Progress! I called Boston Industrial today to check on my socket, and they informed me that the factory had misinformed them of when it would be shipped, and so they were expecting it in today. Bugger.
Time to try the fallback plan. I stopped by the awesome hardware store this morning to check on a 35mm combination wrench, but was SOL. They carry SAE up to 2", but no large metric. Autozone didn't have one, and neither did Home Despot (there's a shocker). Instead, I opted to go with a large adjustable, which I'd borrowed from a guy at my office.
At Home Despot, I picked up a set of carriage bolts in case I needed to attach a lever arm to my old (toasted) clutch disk. I also picked up a spare 3/8" socket, which fits over the hammer end of the punch I've been using. With a short 3/8" drive extension, this yielded a long enough punch that I was able to punch out the crimps on the pinion shaft nut.

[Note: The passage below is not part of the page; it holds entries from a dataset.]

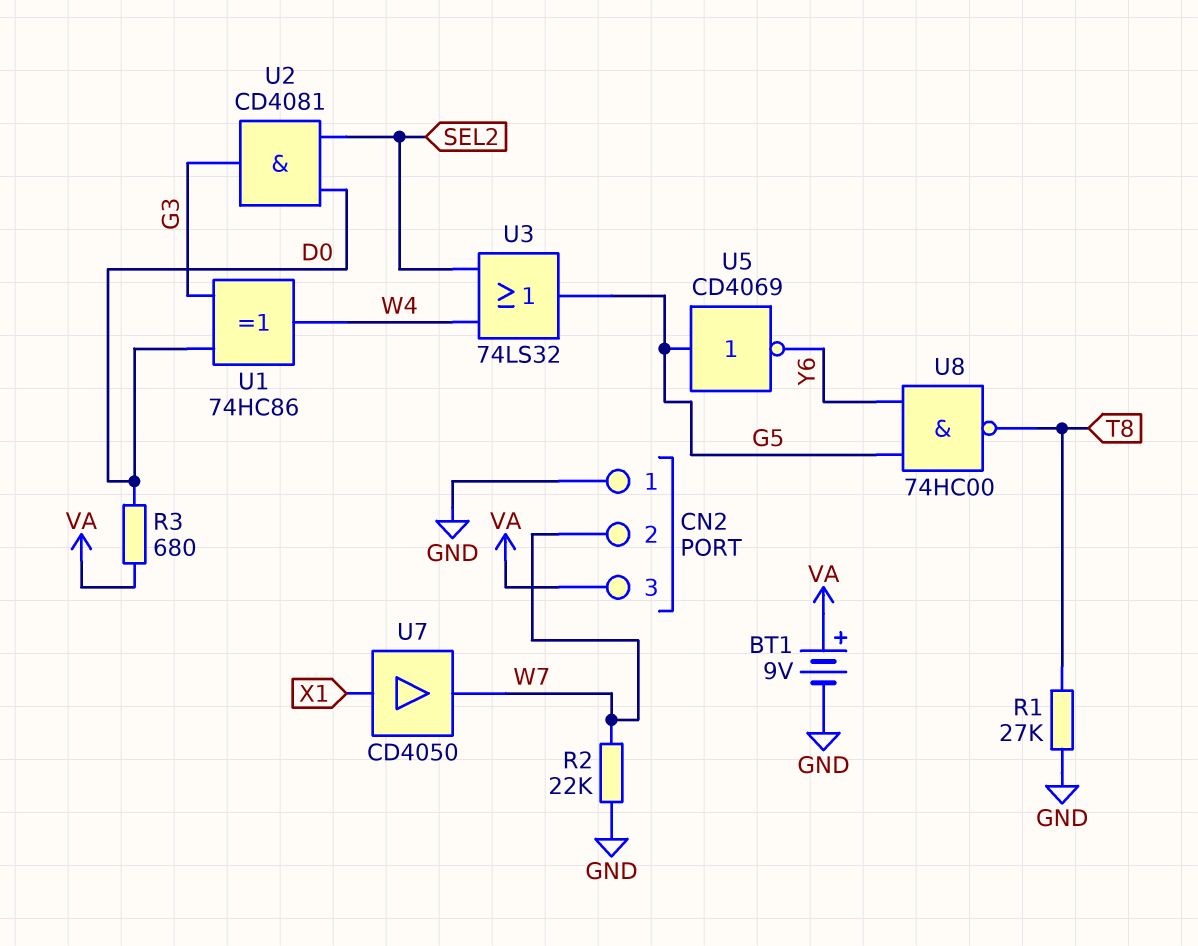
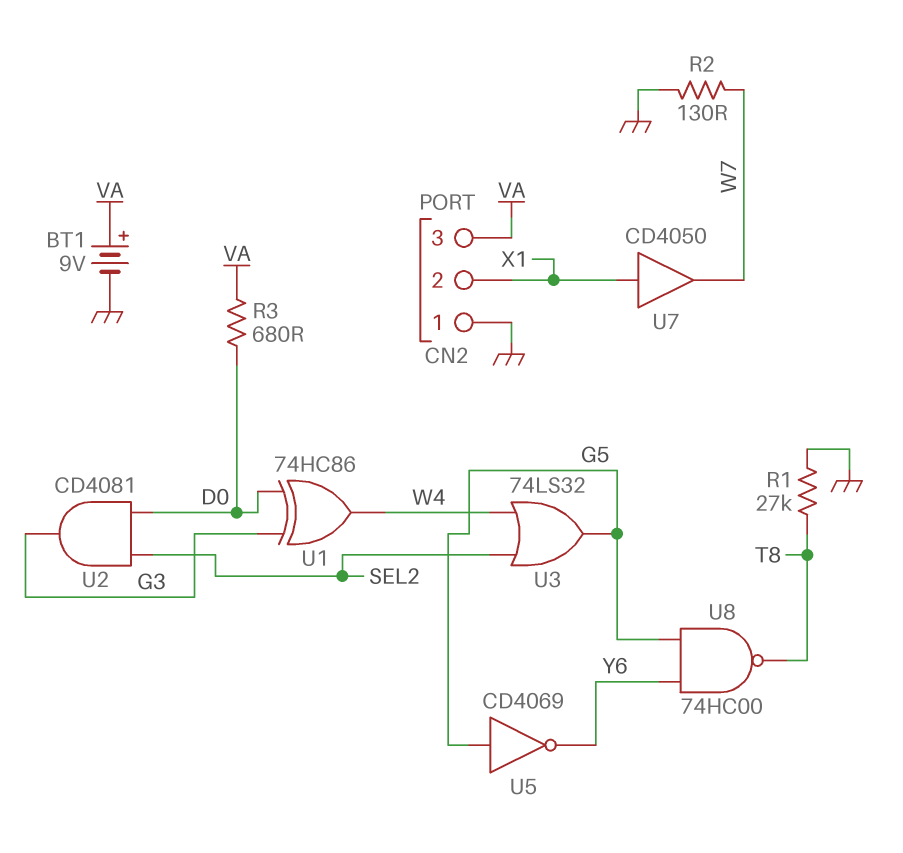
CN2 pin 2: W7 -> X1
R2: 22k (GND, W7) -> 130 (GND, W7)

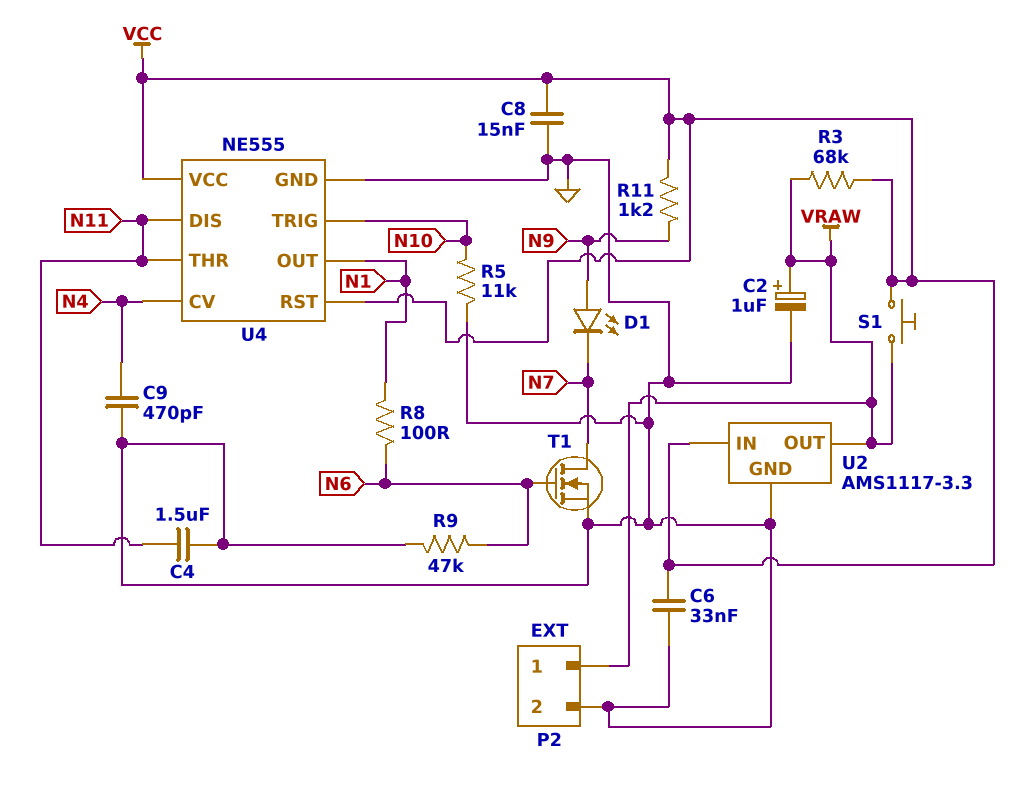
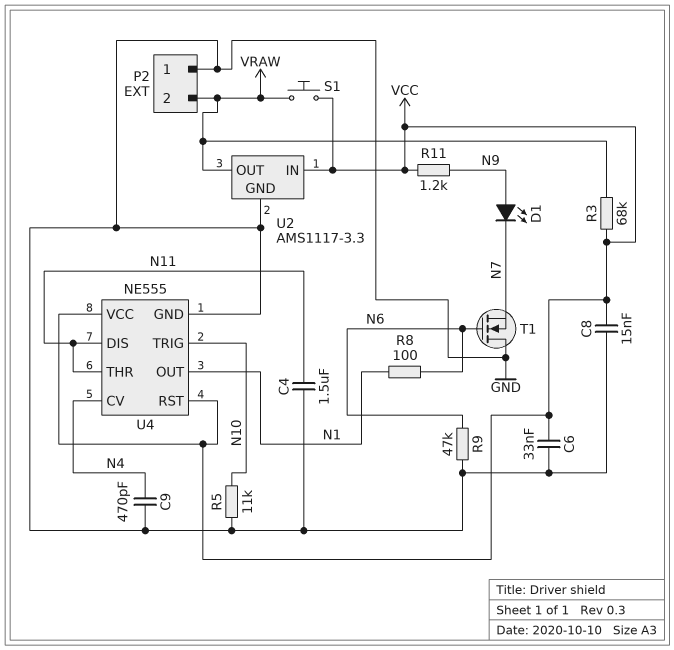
C2: 1uF (plus VRAW, minus GND) -> none
P2 pin 1: VRAW -> GND
P2 pin 2: GND -> VRAW
T1: NMOS (G N6, D N7, S GND) -> NMOS (G N6, D GND, S N7)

With the crimps punched back out, I slipped the clutch disk over the input shaft, put the adjustable wrench over the nut, and gave the flywheel a turn (with the transmission in gear, obviously). Lo and behold, the nut broke free.
I pulled the transfer case off, took off the bolts that hold the bearing carrier for the pinion shaft, and split the case. With a little more fiddling and disassembly, I've got the input shaft off, and dammit if I can't get the snapring out with my snapring pliers. I've got a set of internal snapring pliers, but I need a way beefier set to get that stupid seal block off. Another day, another trip to the hardware store or the auto parts store....
Incidentally, how should I go about flushing the transmission after I reassemble it. My basement isn't the cleanest place to work, and I'm a little concerned about contamination. Can I just fill it up with lighter oil (like 10w30) drive it for 10 miles to work any contaminants out, drain and refill with gear oil, or does somebody have a better idea?